Why do the birds go on singing
Why do the stars glow above
Don’t they know it's the end of the world
It ended when I lost your love

Julie London, The End of the World

L'homme n’est ni ange, ni bête, et le malheur veut que qui veut faire l’ange fait la bête.

Pascal, Pensées

La bande-annonce inquiétait ; le métrage confirme ce mauvais présage : voici une œuvrette assez abjecte dans son autarcie, dans sa misanthropie, dans sa philosophie morale pour élèves de classe de terminale générale (les futurs prolétaires de l’enseignement professionnel français, comme chacun sait, se voient dispensés de penser, de réfléchir, des fois qu’il leur viendrait la mauvaise idée de remettre en cause la société, de raisonner par eux-mêmes, ce que, de toute façon, le boulot ne leur laissera pas le temps ni l’énergie de faire, Monsieur Macron et tous les autres innombrables petits cons de son espèce, méprisants, méprisables, « mis en examen » ou non, de partout et de nulle part, peuvent dormir tranquilles). À New York, DSK (ou Depardieu) peut bien vouloir jouer au docteur non conventionné par le « politiquement correct » et les « chiennes de garde » féministes avec une domestique black, le couple de « bobos » (prénommés Cisco & Skye, au secours !) attend sagement l’Apocalypse enfin arrivée, alléluia, dans leur loft confortable, avec spacieuse terrasse sur les toits incluse. Dedans, le monde médiatique se déverse en permanence, flux têtu sur tous les formats d’écrans de l’épuisante, technologique et ressassée modernité (aliénation, damnation, passivité, ubiquité, bla-bla-bla).

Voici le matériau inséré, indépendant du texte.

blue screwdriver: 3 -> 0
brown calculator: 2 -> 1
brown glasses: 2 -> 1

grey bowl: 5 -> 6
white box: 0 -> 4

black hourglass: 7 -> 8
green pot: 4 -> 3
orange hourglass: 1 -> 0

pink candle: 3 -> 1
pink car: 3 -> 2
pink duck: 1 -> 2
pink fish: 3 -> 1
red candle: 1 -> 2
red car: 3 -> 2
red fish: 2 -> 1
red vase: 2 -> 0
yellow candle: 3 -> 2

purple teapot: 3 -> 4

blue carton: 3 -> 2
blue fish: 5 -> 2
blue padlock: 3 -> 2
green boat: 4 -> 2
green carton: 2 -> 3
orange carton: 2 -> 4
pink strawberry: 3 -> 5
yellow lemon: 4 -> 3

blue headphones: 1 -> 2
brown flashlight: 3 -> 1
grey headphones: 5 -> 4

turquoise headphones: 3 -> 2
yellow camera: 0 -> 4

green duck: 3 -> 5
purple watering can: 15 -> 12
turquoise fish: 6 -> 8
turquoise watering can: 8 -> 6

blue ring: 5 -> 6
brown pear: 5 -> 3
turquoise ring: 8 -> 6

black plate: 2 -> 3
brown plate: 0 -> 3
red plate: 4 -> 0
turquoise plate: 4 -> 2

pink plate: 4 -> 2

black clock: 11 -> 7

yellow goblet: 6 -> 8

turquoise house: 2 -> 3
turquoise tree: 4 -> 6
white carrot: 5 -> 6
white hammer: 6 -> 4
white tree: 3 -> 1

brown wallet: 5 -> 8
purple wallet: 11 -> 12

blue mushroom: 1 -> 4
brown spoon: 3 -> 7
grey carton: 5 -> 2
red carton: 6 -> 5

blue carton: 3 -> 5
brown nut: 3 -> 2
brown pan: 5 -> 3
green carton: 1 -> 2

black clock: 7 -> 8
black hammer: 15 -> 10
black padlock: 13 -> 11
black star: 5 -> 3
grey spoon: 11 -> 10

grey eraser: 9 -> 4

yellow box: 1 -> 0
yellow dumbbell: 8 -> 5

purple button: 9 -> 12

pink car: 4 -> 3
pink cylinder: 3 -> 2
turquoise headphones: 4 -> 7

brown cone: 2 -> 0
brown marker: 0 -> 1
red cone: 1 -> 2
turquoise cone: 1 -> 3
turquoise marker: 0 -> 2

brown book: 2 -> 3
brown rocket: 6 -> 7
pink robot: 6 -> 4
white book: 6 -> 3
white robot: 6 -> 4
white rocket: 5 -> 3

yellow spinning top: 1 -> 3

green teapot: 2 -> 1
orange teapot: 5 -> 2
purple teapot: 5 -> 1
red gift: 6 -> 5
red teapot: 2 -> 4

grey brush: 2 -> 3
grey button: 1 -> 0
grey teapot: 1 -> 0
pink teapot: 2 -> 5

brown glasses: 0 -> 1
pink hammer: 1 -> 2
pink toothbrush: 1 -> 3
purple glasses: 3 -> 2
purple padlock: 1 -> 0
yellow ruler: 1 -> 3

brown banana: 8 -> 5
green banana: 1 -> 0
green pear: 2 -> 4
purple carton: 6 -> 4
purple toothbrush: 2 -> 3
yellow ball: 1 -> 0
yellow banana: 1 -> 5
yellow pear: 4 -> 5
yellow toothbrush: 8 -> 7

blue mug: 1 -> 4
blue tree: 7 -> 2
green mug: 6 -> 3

Dehors, des silhouettes se jettent dans le vide, en répétition du 11-Septembre, errent dans les rues nocturnes, se réunissent entre amis autour d’une assiette de coke. Willem Dafoe, toujours reptilien et finalement serein, sa queue (de « roi lézard » détrôné, dépressif, en rage contre l’humanité, contre les « experts », contre son salaud de proprio qui osa augmenter le loyer, vous vous rendez compte) glissée au chaud dans le sexe épilé de la jeunette Shanyn Leigh (compagne du cinéaste à la ville, imposture de luxure, un faux air boudeur de Kirsten Dunst, totalement transparente, constamment désolante), matrice mortelle et meilleur endroit pour assister à l’ultime son et lumière de l’univers (terrestre, croûte et goutte d’eau négligeable dans l’immensité cosmique du pari pascalien), incarne un alter ego du maître moins méta que le Matty-Matthew Modine du ténébreux Blackout, naufrage de fin de règne « dans les règles » (réflexives), dans le sillage du somptueux « chant du cygne » familial et mafieux de Nos funérailles (Christmas ne valait, ne vaut que pour Drea de Matteo, belle actrice énergique recroisée à la TV en femme au foyer désespérée ou ce lundi au côté de « JLo » en ripoux glamour pour Shades of Blue, variation anodine autour du mémorable Un flic dans la mafia).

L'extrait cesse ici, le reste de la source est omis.